20 September 2014

And...we became a family of 6

I didn't know it at the time.  I didn't know the extreme honor that I had just been given.  To me it was just a little piece of plastic that I stared at with trembling hands.  Gene and I had talked over the past three years about whether to have more children.  He said he was pretty much 99.9% sure he was happy with our family of five.  I was not so sure I was ready to be done having babies.  I still dreamed of a sister for Kinsley, or at least another baby (boy or girl) to hold and love.  I practiced the girl name over and over in my mind.  The name that we didn't use for Finn, since he was a boy.  I was still certain God was telling me that we'd one day have a Baby Girl ______ added to our family.  I could almost put a face to the name in my mind.

On June 14th, 2014 as I stared at the positive pregnancy test in my hands, I began crying over this unplanned news.  How would Gene respond?
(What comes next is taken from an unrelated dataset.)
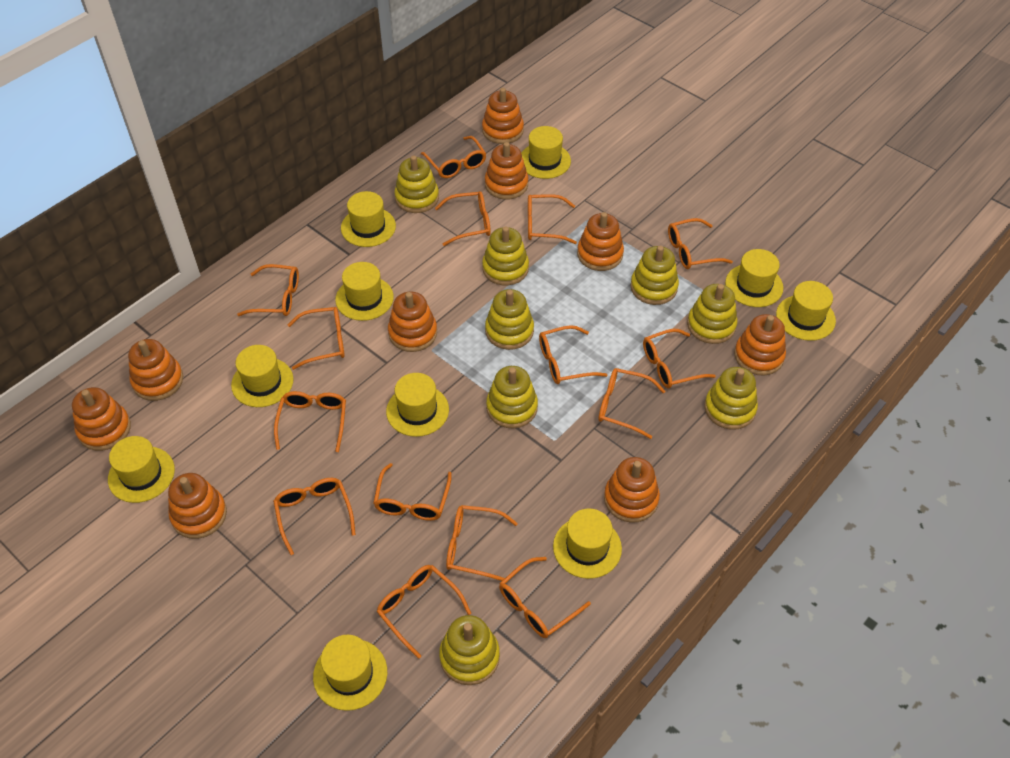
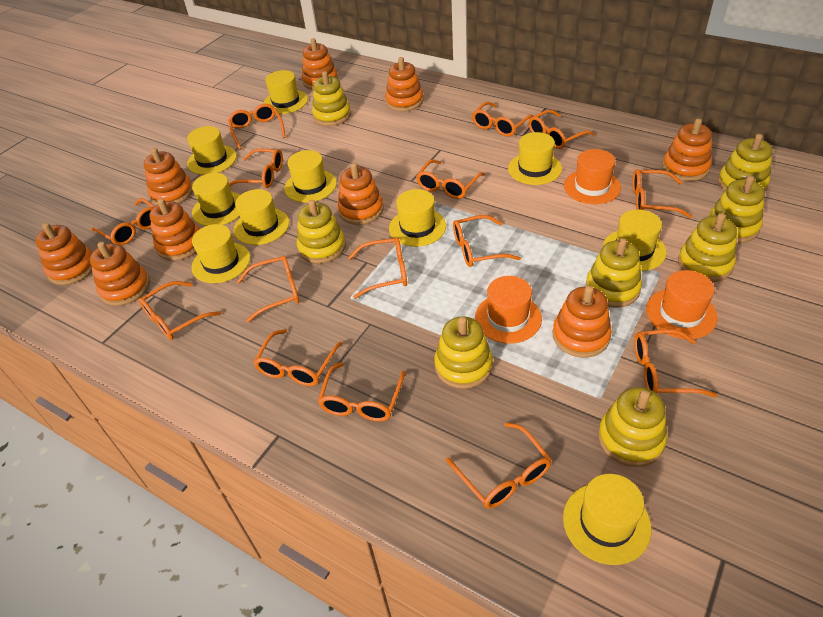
orange hat: 0 -> 3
What in the world...how did this happen?  Am I ready to do this again?  Can I homeschool two kids, discipline a toddler, and care for an infant all at the same time?  Lord, this better be a girl!  Kins wants a sister.

The next day was Father's Day.  Perfect timing for sharing this news with Gene.  I couldn't hide my look of shock, though, from the one who knows me best.  I called him up to the bedroom and, with hands still shaking, I shoved the test into his face.  I think I muttered something like, "Happy Father's Day", as I shook and started crying.  His reply was just as I should have known it would be.  "Great!  I guess God answered our prayers as to whether or not to have a 4th child!" he said with a big grin.  

From that moment, we became a family of 6.  The life inside of me was real.  It was planned by God.  It was loved.  It was a little life that God had given me the extreme honor to be a mother to.  Even as a little peanut inside of me, I was still his mother.  Little did I know the journey that God began in my life that day.